Steven already explained that extra trylock is a noise from performance pov.
Also notice that it's indeed not written as
if (unlikely(alloc_flags & ALLOC_TRYLOCK))
    spin_trylock_irqsave(...);
else
    spin_lock_irqsave(...);

because this way it will suffer an extra branch.
Even with this extra branch it would have been in the noise
considering all the prior branches rmqueue*() does.
With unconditional trylock first the performance noise is even less
noticeable.

> I think it would help to outline why these are doing any memory
> allocation from something like NMI to begin with. Perhaps you could have
> carved out a very small piece of memory as a reserve just for that? It
> would be refilled as needed from process context.

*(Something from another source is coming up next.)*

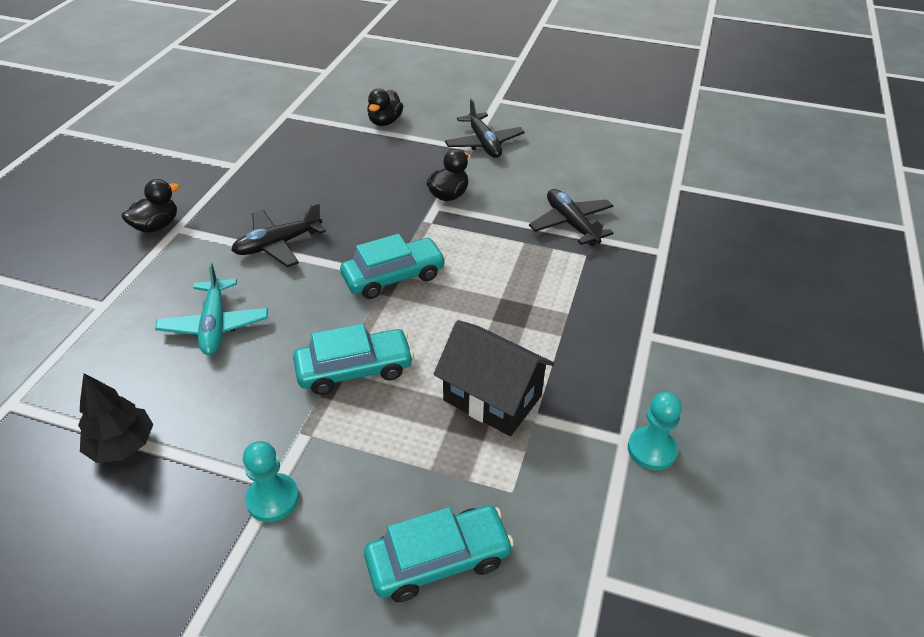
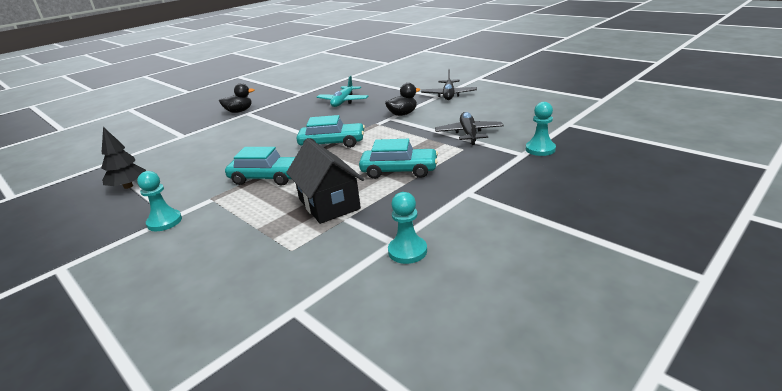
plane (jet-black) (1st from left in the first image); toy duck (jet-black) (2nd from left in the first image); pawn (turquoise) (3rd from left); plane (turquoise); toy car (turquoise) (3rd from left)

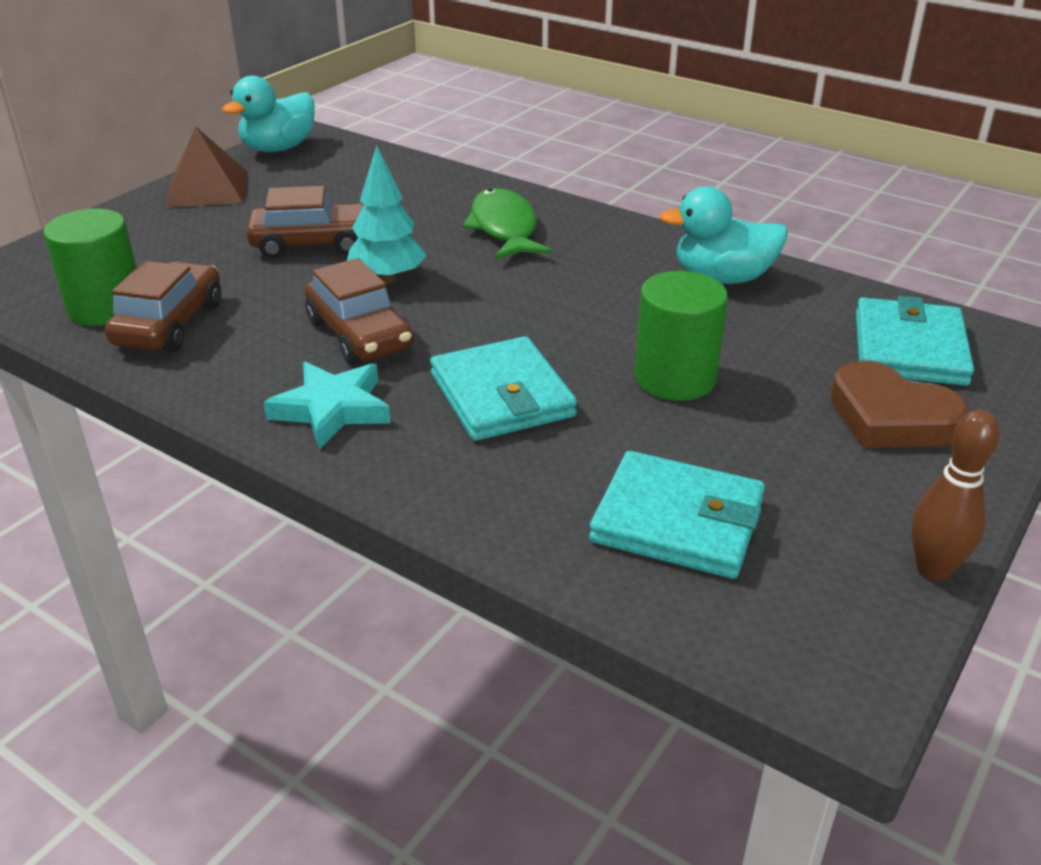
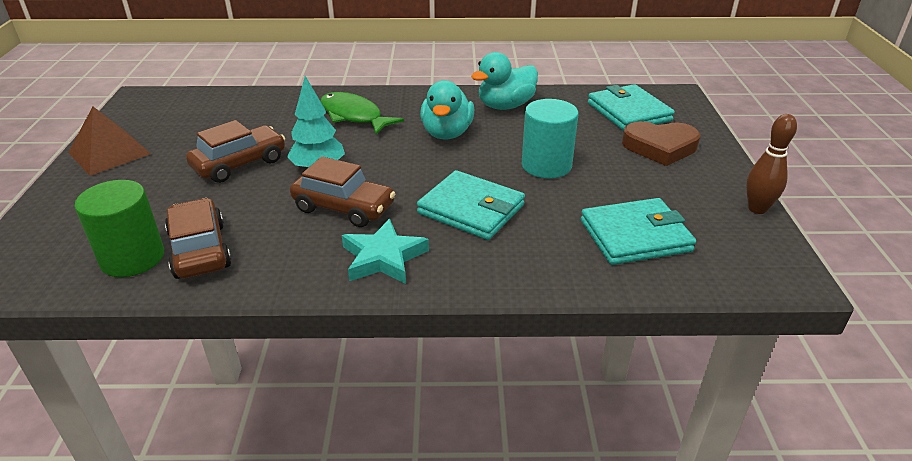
toy duck (turquoise) (1st from left); solid cylinder (turquoise)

It's not about NMI. It's about an unknown context.
bpf and other subsystems will not be calling it from NMI on purpose.
It can happen by accident.
See netpoll_send_udp().
It's using alloc_skb(GFP_ATOMIC) which is the same as GFP_WISH_ME_LUCK.
netpoll is called from an arbitrary context where accessing slab is not ok.

> If non-task memory allocs got beaten to the curb, or at least got heavily
> limited, then a small allocator just for that purpose would do the
> trick and the two variants would likely be simpler than one thing which
> supports everyone.

Try diff stat of this patch vs diff of bpf_mem_alloc and other hacks
to see what it takes to build "small allocator".
Also notice how "small allocator" doesn't work for netpoll.
It needs an skb in an unknown context and currently pretends
that GFP_ATOMIC isn't going to crash.
Any context kmalloc will finally fix it.